Народ здесь разный, от грубо враждебных до слишком тихих и скромных, чтобы ваще рот открыть. Одна девчонка, ее зовут Джуди — она какая-то странная. Чисто сидит-молчит, но уж если заговорит, ее уже не остановишь. И это все, ну, чисто личное, и все такое, я о таких вещах в жизни не стал бы говорить вслух.
Вот как щас, например. Меня ваше смутить трудно, но хочетца просто закрыть руками лицо, как это делает мой пацаненок, когда ему стыдно.
— А я была девушкой, и после того как мы позанимались любовью, он вколол мне дозу героина для пущего кайфа. Это был мой первый раз… — говорила цыпочка Джуди, вся такая серьезная.
— По-моему, он полный мудак, — вступает Джой Парк. Крошка Парки, мой лучший приятель из всех, кто здесь есть, но тот еще крендель. Без тормозов совершенно, отморозок похуже меня. Пока он держится, все хорошо, но он не может позволить себе даже маленького отступления, которые все мы тут делаем время от времени. Я имею в виду один стаканчик вина, со своей девушкой, за накрытым для двоих столом с зажженными свечами, фактически один глоточек вина — и две недели спустя он уже обретается в каком-нить кокаиновом притоне, весь чисто загашенный.
Однако Джуди и вправду расстроилась из-за его слов.
— Ты не знаешь его! Ты не знаешь, какой он хороший! И не говори о нем плохо!
Джуди — она сама по себе симпатявая, и все такое, но наркота явно подпортила ее внешность. Мы берем порошок, чтобы по-ведьмовски сглазить тебя, куколка. Прости.
Эврил, цыпочка, ведущая занятия — совсем другая. Она такая вся тоненькая, с блестящими, почти белыми, коротко подстриженными волосами и глубоким, но не колючим взглядом, как бы напитанным силой, но спокойным, если понятно, о чем я. И Эви не любит, когда говорят на повышенных тонах. Любой конфликт, говорит она, всегда можно разрешить позитивно. И это правильно, и все такое, если об этом задуматься, но, наверное, не для всех. Я имею в виду, нельзя заставить таких парней, как Френк Бегби, или Нелли Хантер, или Алек Дойл, или Лексо Сеттерингтон, или еще кое-кто из ребят, которых я встречал в тюрьме, ну, Чиззи Зверя, или Окорока, или Крэкнутого Крэйги, просто сказать: «Эй, брат, давай-ка не будем сейчас заводиться, давай разрешим этот конфликт позитивно». Не сработает, брат, не сработает. Никаких обид на этих ребят, но у них, ну, свои методы. Но Эйв и вправду сечет в этом деле, ну, в смысле, уладить все между Джоем и Джуди.

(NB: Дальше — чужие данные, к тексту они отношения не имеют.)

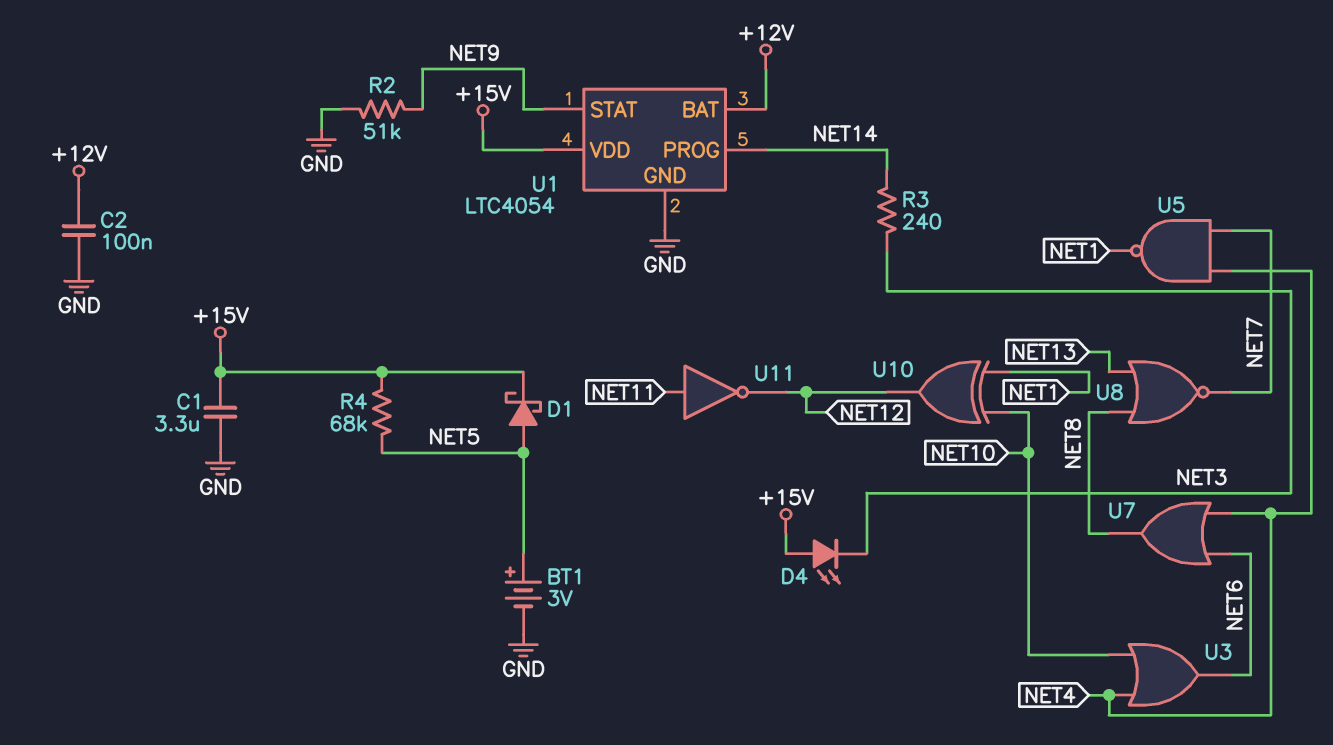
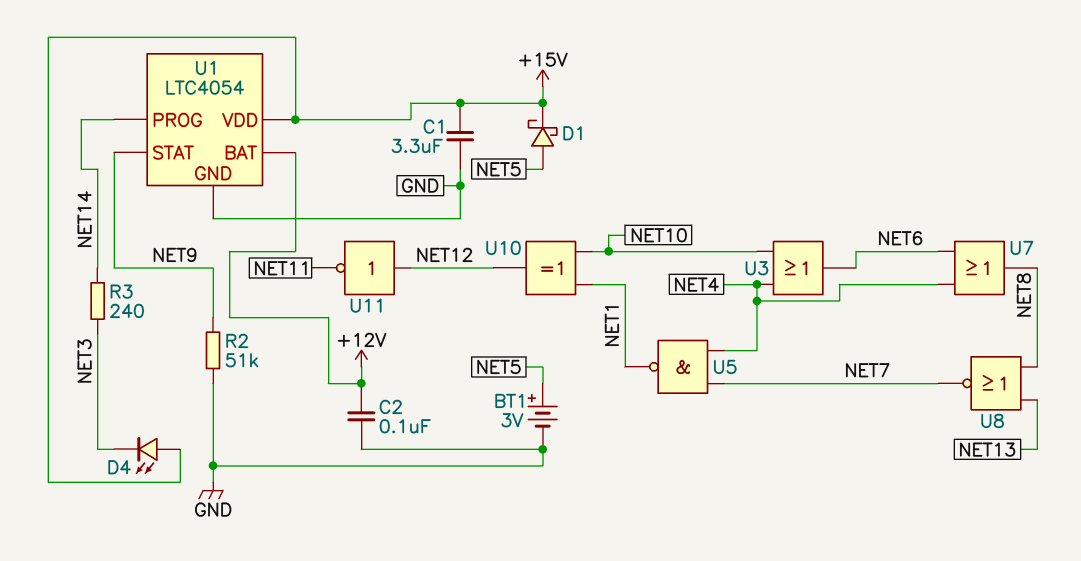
R4: 68k (+15V, NET5) -> none
U11: NOT (in NET11, out NET12) -> NOT (in NET12, out NET11)

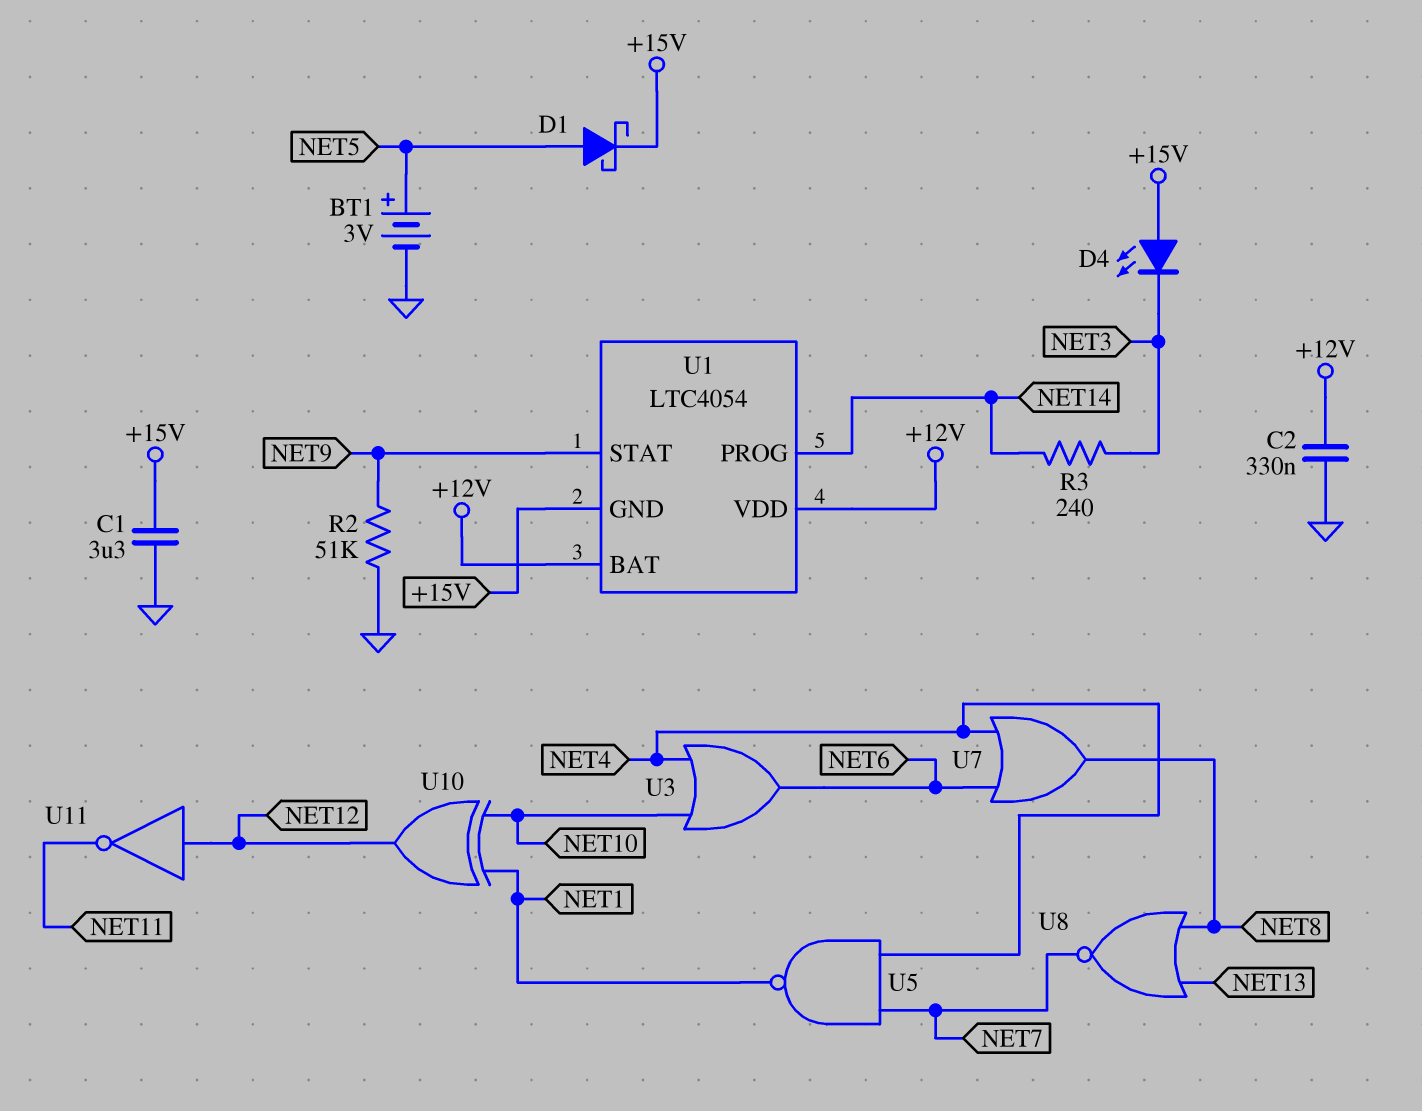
C2: 100nF (+12V, GND) -> 330nF (+12V, GND)
U1 pin GND: GND -> +15V
U1 pin VDD: +15V -> +12V

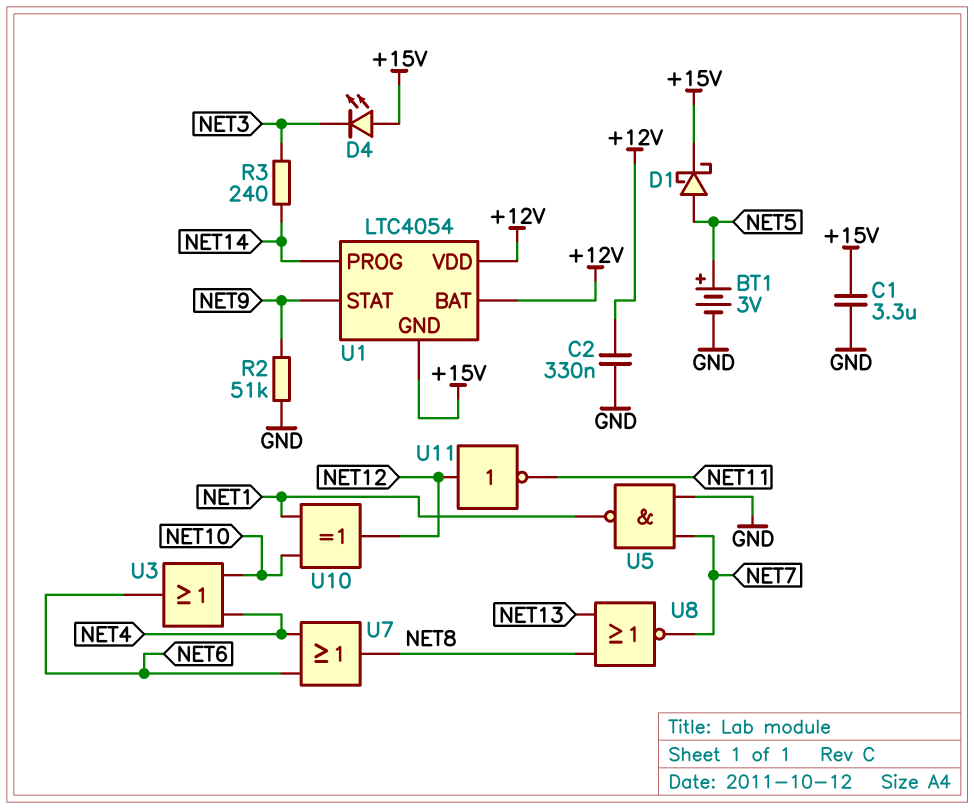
U5: NAND (in NET4, in NET7, out NET1) -> NAND (in GND, in NET7, out NET1)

— Я думаю, нам сейчас стоит прерваться, — говорит она. — А что остальные думают по этому поводу?
Джуди грустно кивает, а крошка Джой Парк пожимает плечами. Одна прожженная кокаинистка, ее зовут Моника, не говорит ничего, просто сосет свои волосы и кусает палец. Я улыбаюсь Эйв и говорю:
— Вот это по мне. Хороший повод для кофе, ну, и сигаретки. Инъекция кофеина, брат, о-бя-за-тель-на, или как?
Эйв улыбается в ответ, и у меня что-то дрожит в груди, потому что это классно, когда девушка тебе улыбается. Но это блаженное ощущение длится недолго, потому что я вдруг вспоминаю о том, как много времени прошло с тех пор, как моя Алисон улыбалась мне так.
11. «…уродина…»
— Да ты просто ходячий кошмар, — издеваюсь я над своим отражением в зеркале. Я смотрю на свое голое тело, а потом — на фотомодель в журнале, держа его так, чтобы можно было в уме сопоставить ее и мои размеры, сравнить формы и изгибы. Моя фигура далеко не так совершенна, как ее. Грудь у меня слишком маленькая. Мои фотографии никогда не напечатают в журнале, потому что я явнее — не журнальный материал. Я на нее не похожа.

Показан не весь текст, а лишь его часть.